Carta aberta a um ministro esquecido - 2ª parte
Apresente, por exemplo, no Conselho de Ministros, a urgência de uma investigação séria, por um período nunca inferior a três anos, acerca as actividades culturais de Cancun, e dê-se como voluntário para liderar a equipa de investigação. O sol das praias, os casinos e bares nocturnos, as mexicanas bonitas, os mexicanos sempre bem dispostos, Desperados, Tequilla, mimos por todo o lado, a cerveja a três euros, entradas condicionadas nas discotecas, mas sem a rudez nem a violência do modo europeu. Quantas coisas poderia o país importar do México para melhorar, quem sabe?, a qualidade cultural e turística que apresenta de ano para ano às lagostas inglesas e alemãs.
Há tanta coisa que o senhor poderia fazer!, coisas que agora nem me lembram, mas poderiam lembrar a si. Coisas a ser obviamente pensadas, ponderadas e estudadas nos enquadramentos do investimento público e nas disponibilidades do orçamento de estado.
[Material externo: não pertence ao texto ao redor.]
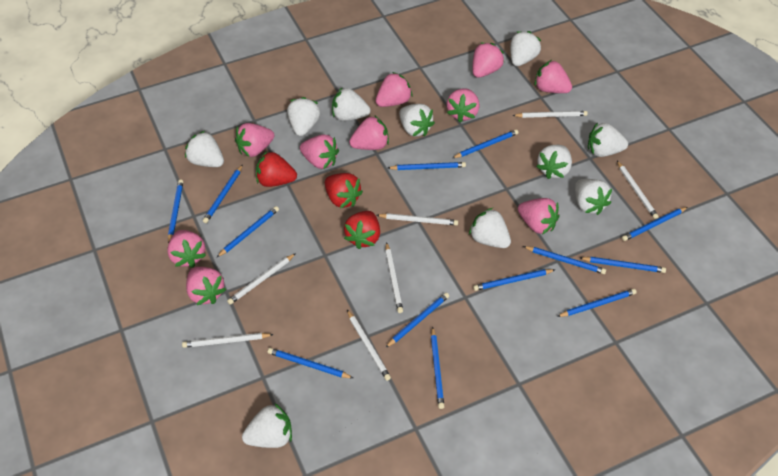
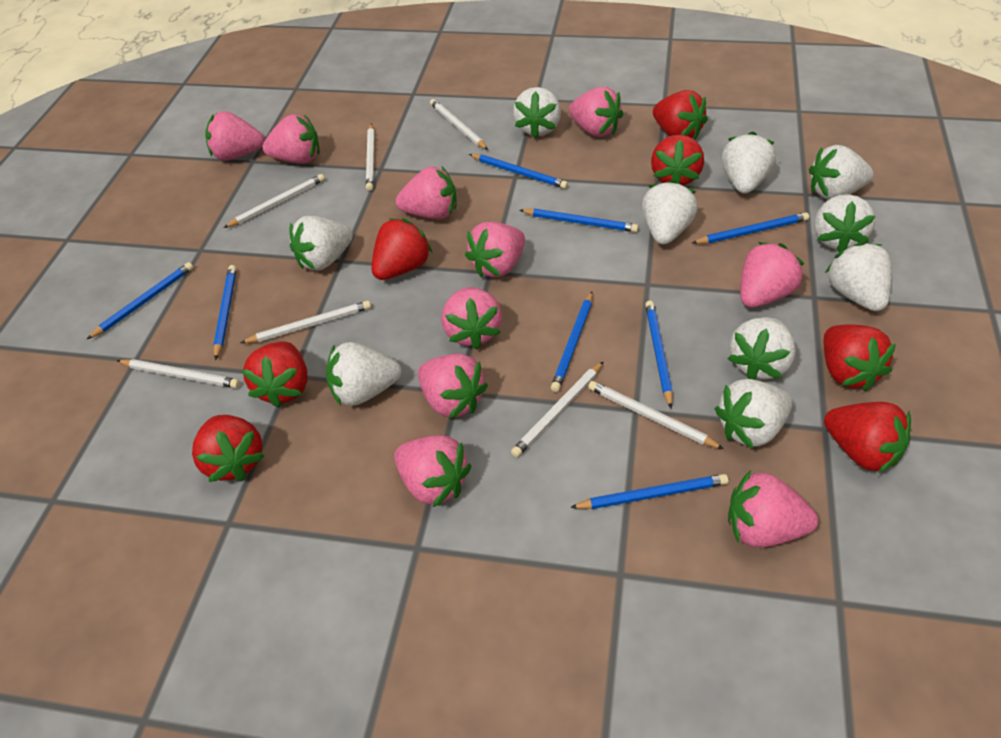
blue pencil: 13 -> 8
red strawberry: 3 -> 7

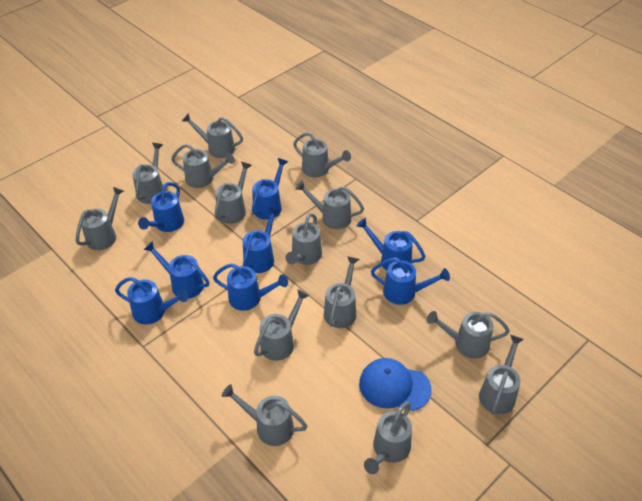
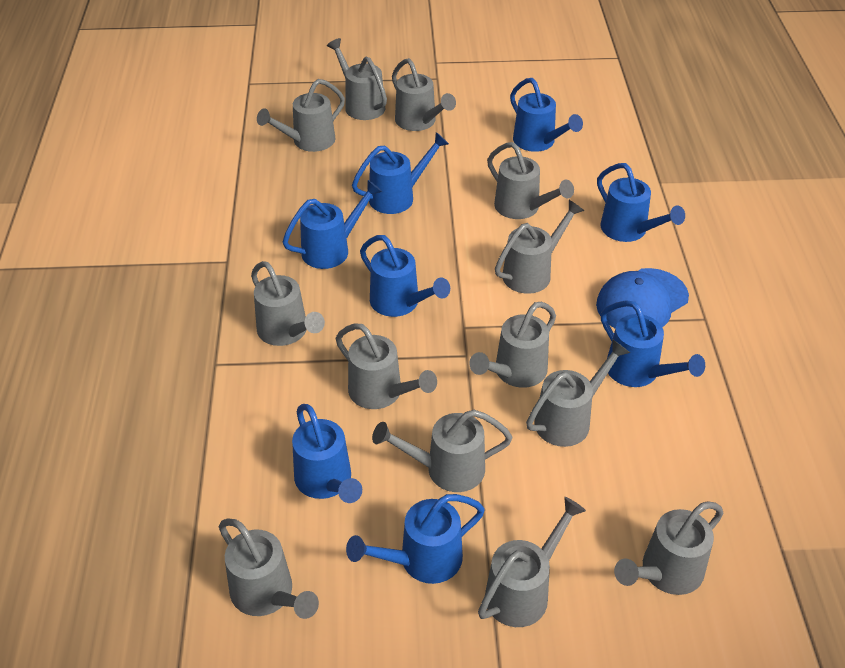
grey watering can: 14 -> 13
Isto não poderia ser feito em cima do joelho. Seria uma reforma, e ora aí está uma palavra que lhe ficaria muito bem dizer na televisão. Envida a imagem morta de qualquer um.
Pense no assunto.
É que neste momento, o que eu imagino é o sofá de uma sala, alumiada num lusco-fusco preguiçoso e deprimido. Um cheiro intenso a tabaco. Uma caixa aberta de pizza, de entrega ao domicílio, sobre uma mesinha própria entre o sofá e o televisor. O sofá é, aliás, a sua nova morada. Vejo-o nele acomodado como se já lá tivesse nascido e crescido até à posição de maior conforto. Talvez uma mantinha o acomode melhor. Barba de três dias, despenteado, enrolado no robe que a esposa lhe ofereceu há alguns anos, que se foi embora quando isto já começava a arrastar-se, e pijama por debaixo. Alguém que apenas muda de posição para sentar-se e comer uma por outra dentada de uma fatia de pizza, porque não dá nenhum jeito à garganta engolir estando dobrada. Ir à casa de banho é um esforço grande, pelo que se aguenta sempre até, pelo menos, ao intervalo seguinte.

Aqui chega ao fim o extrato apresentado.